Seems to me a very strange way.
What do you think of ..Runner calling up the second window the normal way, using
a public constructor in ListDialog and then upon closing, sending the string value back to ..Runner to be displayed in the ..Runner frame?
1. This way, if ..Runner gives birth to this new frame/class (with a public new) is a second seperate thread formed for ListDialog and
is ..Runner still able to react to buttons pushed on its frame with its own thread.
2. is giving birth to a new class from ..Runner actually handing the one and only thread in the world to the new frame/class and leaving ..Runner in a state of suspended animation?
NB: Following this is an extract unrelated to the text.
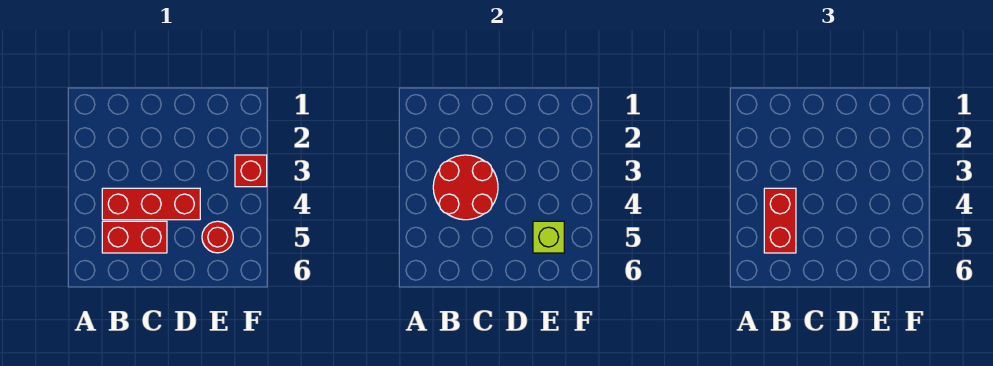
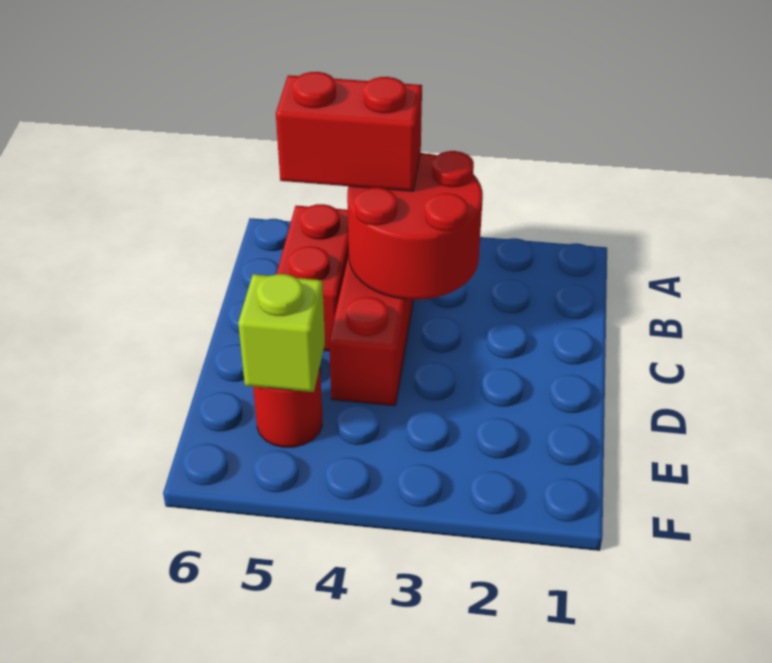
red brick F3 level 1 -> none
This is what is called a 'Modal Dialog'. It is used in cases where the child window must provide results to the caller, and the caller can not or should not proceed until the child has finished its work. In the ListDialogRunner example, the purpose of the dialog is to choose a name. when the user presses the button they expect to get a String that is displayed. it would make no sense for the Runner to continue without getting a String... what would it display? How could the Runner continue to do its job? So the ListDialogRunner uses the modal dialog to make sure the user selects a name before continuing.
If what you want is to have multiple frames open at one time, then you would not use a Modal Dialog, but would rather use a normal JFrame.
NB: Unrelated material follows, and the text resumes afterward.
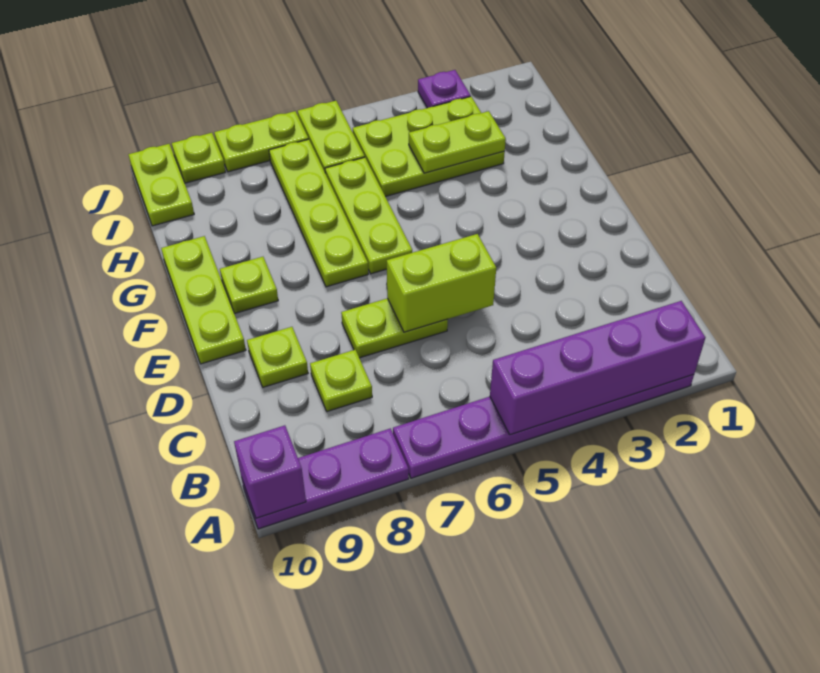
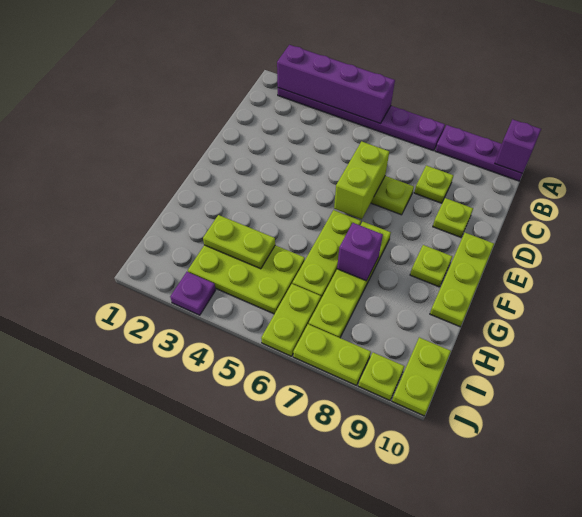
lime brick D5:D6 level 2 -> lime brick D6:E6 level 2
none -> purple brick G7 level 2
Note that this doesn't really have anything to do with static methods and private constructors. The constructor is private because it was designed only to be called from the static method. It is a means of controlling who has access to the instances, and how it can be created. They want to control this because the code which uses the dialog doesn't really care about the dialog Object itself, it should just care about the results of displaying the dialog. so the dialog Object itself is hidden from the caller.
The static method is used as a convenient way of getting the modal dialog built without making the user worry about frames, or letting the reference to the actual dialog leak (possibly allowing the user to get into trouble) when the only thing the user (by user I mean the code which calls the ListDialog) really cares about is the return value.
The part that makes the dialog modal is the first line of the ListDialog constructor: super(frame, title, true);. the true value tells the dialog it is modal, and when made visible, should block until the dialog is made not visible.
Joined: Dec 26, 2008
Thank you Steve.
That is one of the clearest, most informative answers I've ever read here. I don't think you used the word 'implement' a single time.
P.S. Don't you think these examples from Oracle.com are unhelpful? I wanted an example of a listbox component and they swamp me with all this exotic code.
I ask for a steak in a restaurant and they trample me with a herd of 50 steers.
If I ask to see an example of a shower curtain, they hand me a 20-floor Hilton Hotel as an example. It always takes a while to find the bathrooms.